A body is moving with uniform acceleration starting from rest.
Match column I with Column II.
$\begin{array}{cc}\text{Column-I}& \text{Column-II}\\ \text{a. Its velocity at the end of t sec., 2t sec., 3t sec. etc are in the ratio}& \text{p.}1:2:3\\ \text{b. Distances covered in}{1}^{st}\text{t sec.,}& \text{q.}1:1:1\\ 2^{nd}\text{t sec}.,3^{rd}\text{t. sec. are in the ratio}& \\ \text{c. Distances covered in t sec., 2t sec \&}& \text{r.}1:3:5\\ \text{3t sec. are in the ratio}& \\ \text{d. Change in velocity at the end of}& \text{s.}1:4:9\\ 1^{st}\text{t.sec}.,2^{nd}\text{t.sec}.,3^{rd}\text{t.sec are in the ratio}& \end{array}$

• A. $\left(a\right)\to \left(p\right);\left(b\right)\to \left(r\right);\left(c\right)\to \left(s\right);\left(d\right)\to \left(q\right)$
• B. $\left(a\right)\to \left(p\right);\left(b\right)\to \left(q\right);\left(c\right)\to \left(r\right);\left(d\right)\to \left(s\right)$
• C. $\left(a\right)\to \left(r\right);\left(b\right)\to \left(p\right);\left(c\right)\to \left(s\right);\left(d\right)\to \left(q\right)$
• D. $\left(a\right)\to \left(q\right);\left(b\right)\to \left(r\right);\left(c\right)\to \left(s\right);\left(d\right)\to \left(q\right)$

Answer 1

The correct option is A $\left(a\right)\to \left(p\right);\left(b\right)\to \left(r\right);\left(c\right)\to \left(s\right);\left(d\right)\to \left(q\right)$

$\left(a\right)\to \left(p\right);\left(b\right)\to \left(r\right);\left(c\right)\to \left(s\right);\left(d\right)\to \left(q\right)$
(a).
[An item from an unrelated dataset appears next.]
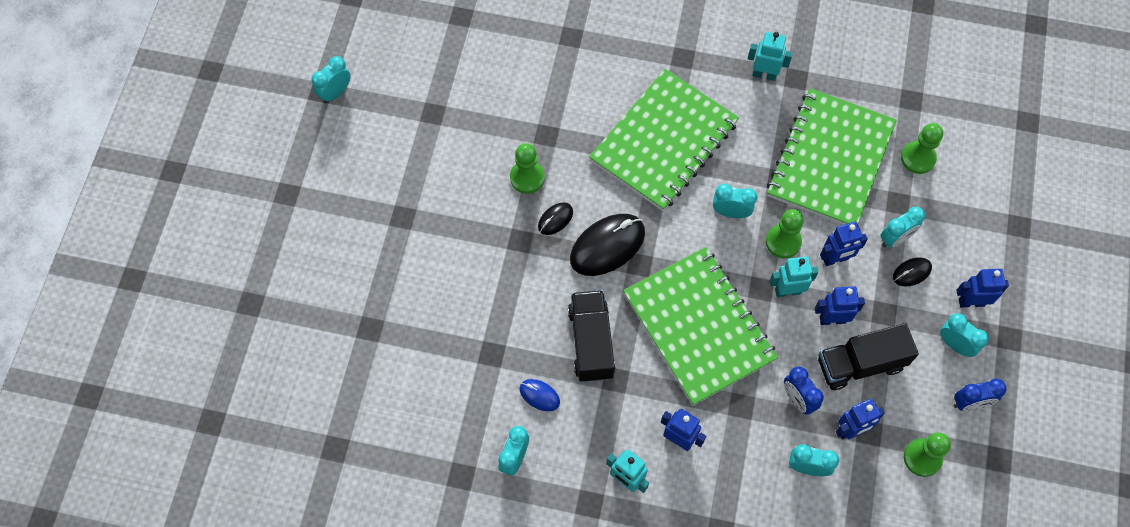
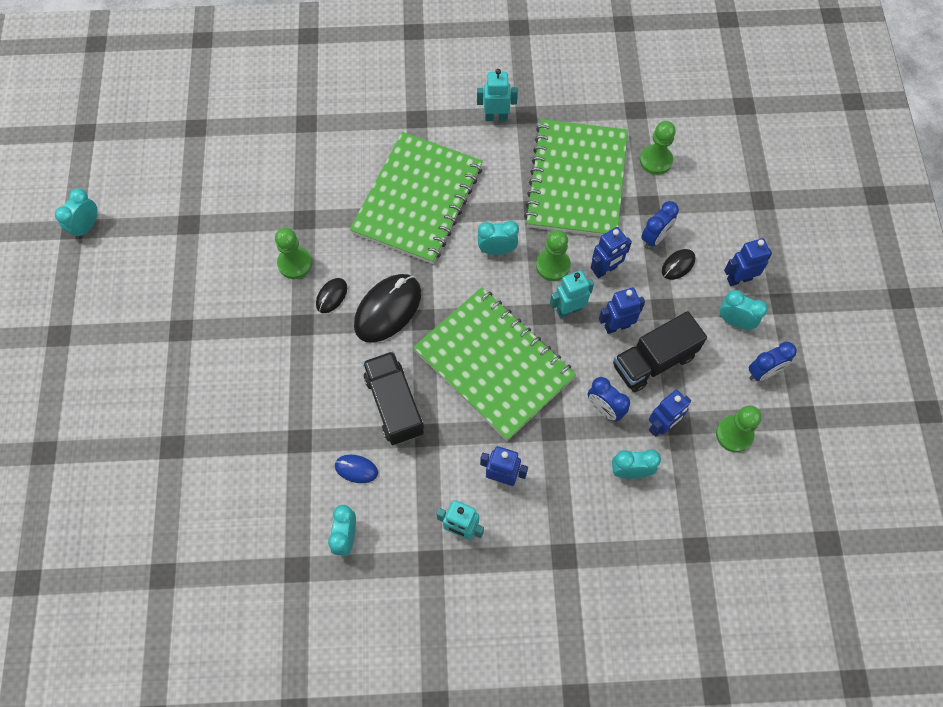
camera: 15 degrees left, 0 degrees up
(895, 238) = (655, 238): turquoise clock -> blue clock

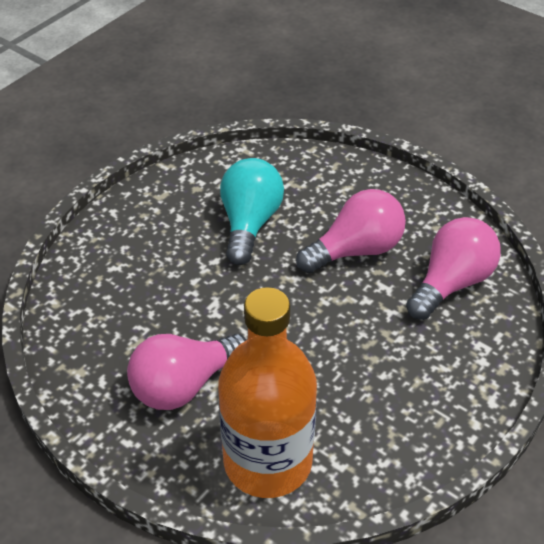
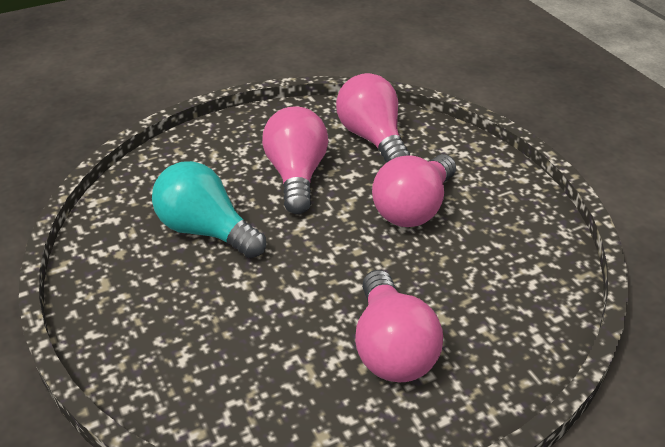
camera: 65 degrees left, 5 degrees down
(268, 462) = (514, 315): orange bottle -> none
(366, 347) = (414, 208): none -> pink light bulb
From 1st equation of motion, we know
$v_1=u_1+a{t}_1$
$v_1=0+at$
$=at$
Similarly,
$v_2=2at\text{and}{v}_3=3at$
$\therefore v_1:v_2:v_3=1:2:3$

(b). Distance covered in first $t$ sec is given by
$d_t=\frac{1}{2}a{t}^2$
Distance covered in second $t$ sec is given by
$d_{2t}-d_t=\frac{1}{2}a(2t{)}^2-\frac{1}{2}a(t{)}^2=\frac{3}{2}a{t}^2$
Distance covered in third t sec is given by
$d_{3t}-d_{2t}=\frac{1}{2}a(3t{)}^2-\frac{1}{2}a(2t{)}^2=\frac{5}{2}a{t}^2$
$\therefore$ Ratio of distance covered is given by $1:3:5\dots \dots$

(c). Distance covered in first $t$ sec is given by
$s_1=\frac{1}{2}a{t}^2$
Distance covered in $2t$ sec is given by
$s_2=\frac{1}{2}a\left(4t^2\right)$
Distance covered in $3t$ sec is given by
$s_3=\frac{1}{2}a\left(9t^2\right)$
$\therefore s_1:s_2:s_3=1:4:9$

d. Acceleration of particle is constant, hence change in velocity in $1^{st}\text{t s},2^{nd}\text{t s and}{3}^{rd}\text{t s}$ is same.
$\text{i.e},v_1:v_2:v_3=1:1:1$